The film opens with a little girl playing a counting game with the stars in the sky. It is impossible to follow her entire litany, but I’m willing to bet that in some way she is reciting the list of events in Peter Greenaway’s screenplay. Strangely lit and placed in a cityscape both mundane and sinister, she seems more a sprite than a real girl, and when she finishes her recitation the movie begins.

What happens in it? To describe its events is easy, to comprehend them is difficult. Three woman, all named Cissie Colpitts, and played by the splendid trio of Joan Plowright, Juliet Stevenson and Joely Richardson, drown their husbands. They get away with their crimes because each one has a special relationship with the district coroner, who would rather stay in bed than muck about with an investigation. Meanwhile, the numbers from 1 to 100 appear in sequence in the film, sometimes where you would expect them, sometimes not - as when dead cows in a field are painted with tidy white numbers - 78 and 79, as I recall.
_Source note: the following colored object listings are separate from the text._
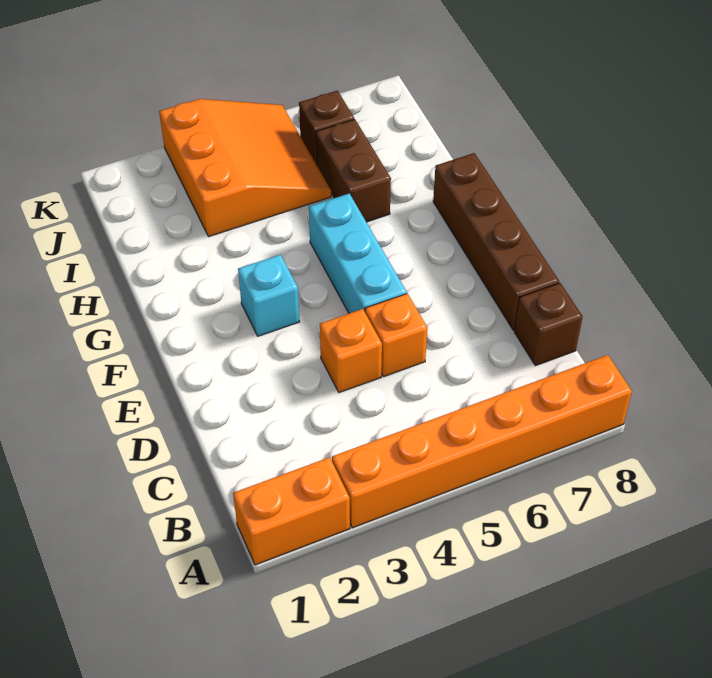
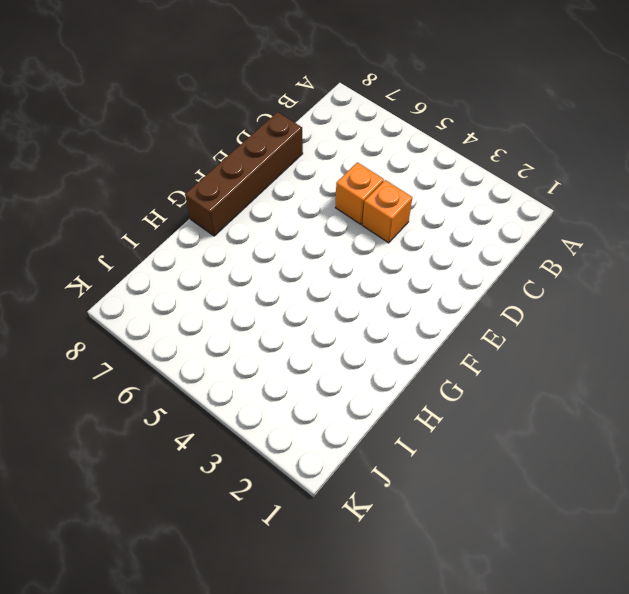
none -> orange brick A1:A2 level 1
none -> orange brick A3:A8 level 1

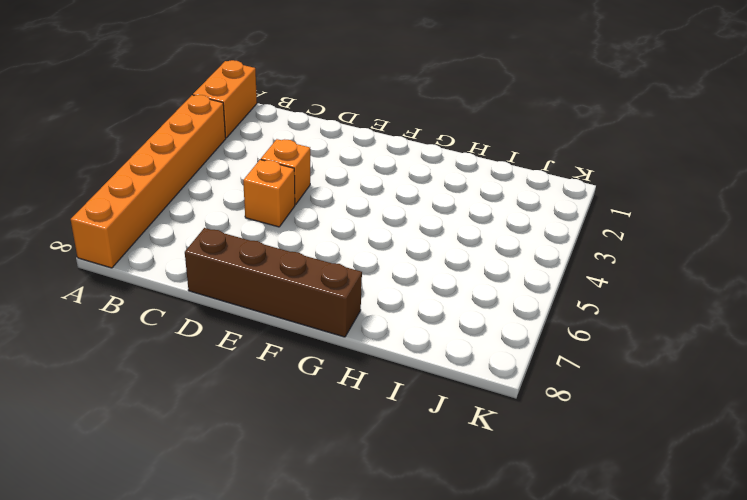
none -> brown brick C8 level 1
none -> cyan brick E5:G5 level 1

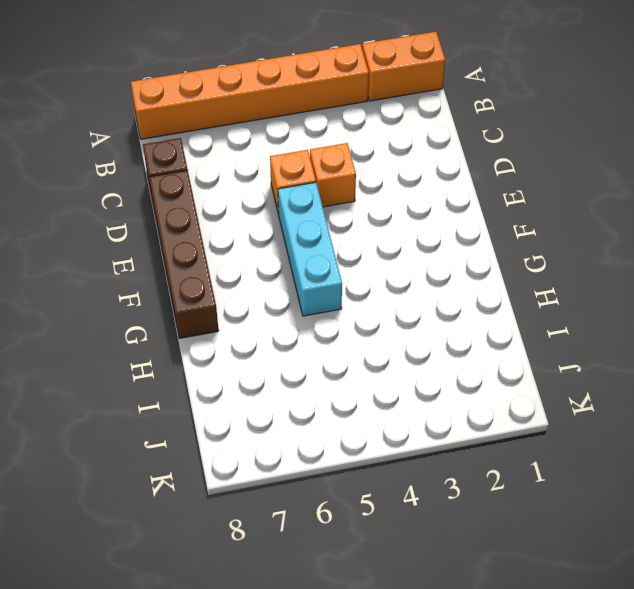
none -> cyan brick F3 level 1
none -> brown brick H6:I6 level 1

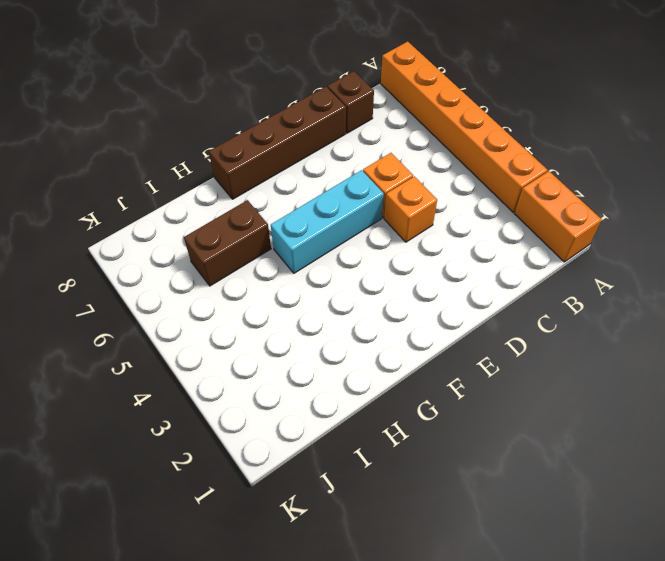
none -> cyan brick F3 level 1
none -> orange slope I3:K5 level 1 top 3

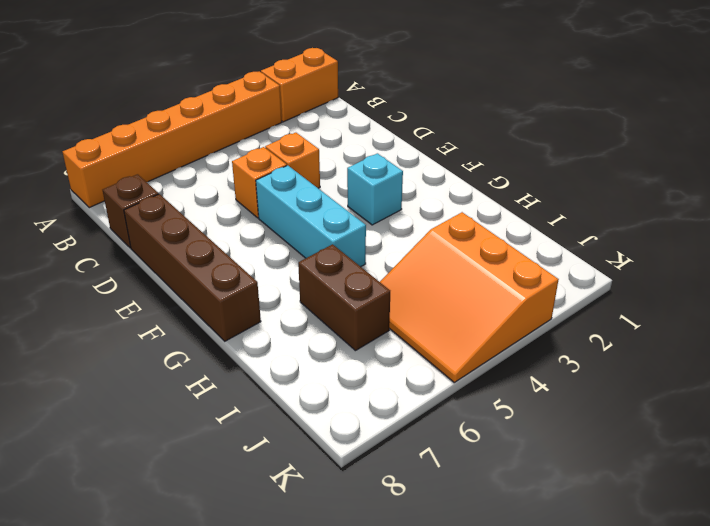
none -> brown brick J6 level 1

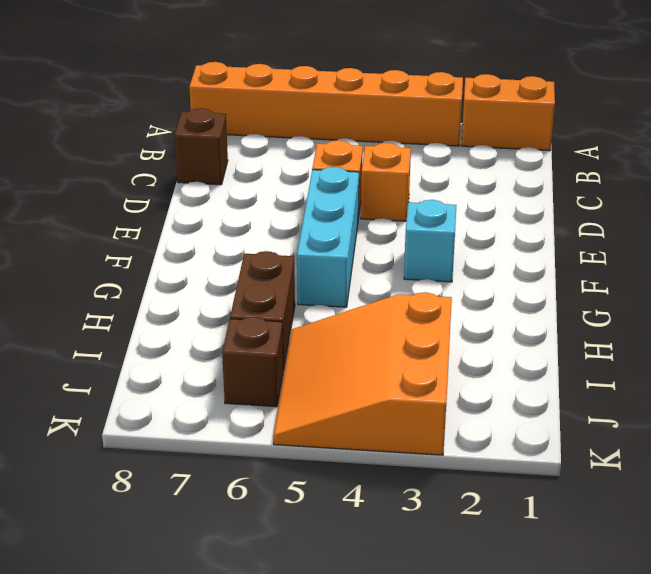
none -> brown brick D8:G8 level 1

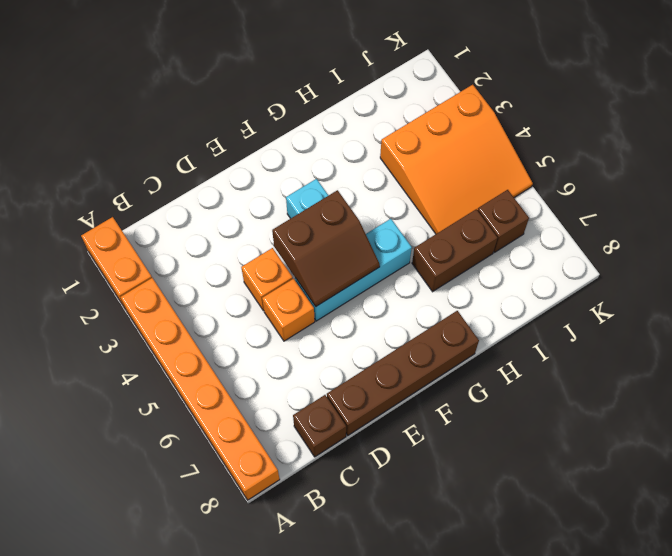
brown slope E4:F5 level 2 top 4 -> none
What does this mean? Who can possibly say? “Drowning by Numbers” was made by Greenaway before his celebrated film “The Cook, the Thief, His Wife, and Her Lover,” but is being released afterward.
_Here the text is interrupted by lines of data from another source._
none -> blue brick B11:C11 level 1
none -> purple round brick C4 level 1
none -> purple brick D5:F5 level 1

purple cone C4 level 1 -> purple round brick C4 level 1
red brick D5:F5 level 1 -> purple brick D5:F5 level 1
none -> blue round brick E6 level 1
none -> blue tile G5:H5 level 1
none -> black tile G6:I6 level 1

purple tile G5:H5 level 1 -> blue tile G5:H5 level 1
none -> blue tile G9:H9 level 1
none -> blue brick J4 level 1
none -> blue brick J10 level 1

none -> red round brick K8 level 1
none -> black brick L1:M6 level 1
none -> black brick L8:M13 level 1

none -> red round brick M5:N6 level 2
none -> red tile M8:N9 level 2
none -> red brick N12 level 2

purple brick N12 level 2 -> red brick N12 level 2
If you enjoyed that film (if “enjoyed” is the word - and it was with me), then it is still impossible to say if you will enjoy this one.

Each of his films seems unique and without precedent, linked only by his love for obscure symbolic systems that probably serve no purpose except to provide his films with an apparent form that they really lack.

The first Greenaway film to make an impact was “The Draughtsman’s Contract,” which baffled audiences but did not displease them. That was the one, you will recall, with the living statues in the garden, the elaborate painting on the easel, and the figures who appeared and disappeared from the painting and the landscape. His newest film, a version of “The Tempest” named “Prospero’s Books,” was scheduled to premiere in the just-concluded Cannes Film Festival, but wasn’t finished on time. A 25-minute segment, however, was shown one afternoon, and applauded by some as the best film in the festival.

You either love him, in other words, or you hate him. In either case, you do not understand him. The characters in “Drowning by Numbers” are all completely credible people, who speak in ordinary English and inhabit a real landscape (except for the numbers), and behave in ways that would not shock the reader of a mystery novel. It is just the arbitrary pattern that seems strange, as one husband after another goes to his watery doom.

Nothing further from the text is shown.